___ The records

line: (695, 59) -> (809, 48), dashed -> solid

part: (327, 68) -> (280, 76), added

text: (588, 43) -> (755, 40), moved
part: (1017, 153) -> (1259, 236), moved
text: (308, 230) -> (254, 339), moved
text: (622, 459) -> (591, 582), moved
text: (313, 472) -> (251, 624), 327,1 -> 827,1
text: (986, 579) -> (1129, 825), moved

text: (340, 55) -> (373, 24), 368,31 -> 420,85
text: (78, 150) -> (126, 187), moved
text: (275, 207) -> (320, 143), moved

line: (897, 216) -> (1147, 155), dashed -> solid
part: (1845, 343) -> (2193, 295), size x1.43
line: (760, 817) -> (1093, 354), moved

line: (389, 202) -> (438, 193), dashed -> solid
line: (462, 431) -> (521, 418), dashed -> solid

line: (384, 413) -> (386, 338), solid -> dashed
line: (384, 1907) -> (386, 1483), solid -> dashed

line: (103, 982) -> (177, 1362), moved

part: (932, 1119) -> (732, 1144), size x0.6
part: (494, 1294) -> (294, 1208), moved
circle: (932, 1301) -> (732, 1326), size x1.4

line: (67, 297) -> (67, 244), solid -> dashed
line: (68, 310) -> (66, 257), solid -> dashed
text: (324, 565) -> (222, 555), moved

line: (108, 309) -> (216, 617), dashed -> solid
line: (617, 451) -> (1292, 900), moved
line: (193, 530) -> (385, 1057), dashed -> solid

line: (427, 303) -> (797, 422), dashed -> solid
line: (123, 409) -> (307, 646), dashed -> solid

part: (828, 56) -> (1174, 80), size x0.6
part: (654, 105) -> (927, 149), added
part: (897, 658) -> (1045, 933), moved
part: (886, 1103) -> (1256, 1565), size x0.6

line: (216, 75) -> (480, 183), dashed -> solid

______

What you have to do:
Please return all lines from the records that hold the word "size".

Exercise response:
part: (1845, 343) -> (2193, 295), size x1.43
part: (932, 1119) -> (732, 1144), size x0.6
circle: (932, 1301) -> (732, 1326), size x1.4
part: (828, 56) -> (1174, 80), size x0.6
part: (886, 1103) -> (1256, 1565), size x0.6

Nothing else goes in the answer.